The foibles of parents can create blind spots for kids and even as a parent when you want to provide broad, correct and useful guidance--sometimes you can't get out of your own way to see that you are biased. Case in point: niceties.
Please, Thank you, You're Welcome. Are they necessary to get you what you want in life? Yes. Are they what civilized, enlightened people say to one another? Yes. Do they expend extra energy & time to say and sometimes smack of formality and expose weakness? Yes. Back in college, when I was learning to direct television programs and television news especially--there was no "please." There were short, barked commands and then stuff got magically done. I loved that because my dad was right, I was put on this planet to boss people around. Well someone has to do it.
In raising a 2-year-old, economy of words has worked fine especially since she's just learning to talk.

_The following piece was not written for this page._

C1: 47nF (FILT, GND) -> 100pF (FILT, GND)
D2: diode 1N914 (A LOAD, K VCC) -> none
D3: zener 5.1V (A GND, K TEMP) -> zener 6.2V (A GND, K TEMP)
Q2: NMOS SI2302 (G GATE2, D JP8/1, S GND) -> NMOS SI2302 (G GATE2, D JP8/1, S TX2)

She'd say with excalating panic: "Where monkey, where monkey?" "Here," I'd say as I automatically hand the stuffed animal to her.
"Want raisins!"and I hand her the box, as she snatches it and runs away.
"More milk!" and I simply hand her the cup. It was so simple: she expressed what she wanted/needed, I understood, I fulfilled. This was my life.
But perhaps I've been programmed to give and accept orders because that is simply "what Kali would do". (WWKD?) When our daughter was able to start putting correct nouns and verbs together a few months ago, we were absolutely thrilled. If it was an acceptable action or desire, we just did it. We didn't put any emphasis on niceties because it would just complicate matters. This is not to say that I didn't use niceties ever. I did and do. If she does something I ask or gives me something, I thank her and God knows I ask her with "please..." and then employ a mountain of patience that I didn't know I possessed. I have never said "please" so much nor waited so long as she decides she wants to put her shoes on. But I digress.
A few weeks ago, one of our toddler friends was visiting us with his parents. His most excellent manners became immediately self-evident when he said "thank you" every time he received something. My husband and I were so impressed and a little alarmed. Our daughter is 2 months older than him with a firm vocabulary already but this polite behavior does not happen. My husband was all concerned, "We need to work on this!"
The final straw was a week ago at preschool co-op when after inhaling her first helping of grapes, dry cereal and cut strawberries, our daughter proclaimed, "More gwapes! More gwapes!" To which my response was to just reach for the spoon and start dumping more grapes on her napkin. As soon as I started doing that, a mom who was right next to me looked at her and said in a saccharinely sweet sing-song, smack down voice, "What's the magic word?" I froze. Oh snap--we just got corrected by another mom. It burns, it burns!
So here we are in "nicety bootcamp," where even I am now having to remember that every exchange, every request, every action probably requires one of these things to be said. But our daughter is on to us and just rolls through the list, hoping that one of the magic words works "peese-tankoo-welcome?" That's my girl, efficiency at it's best.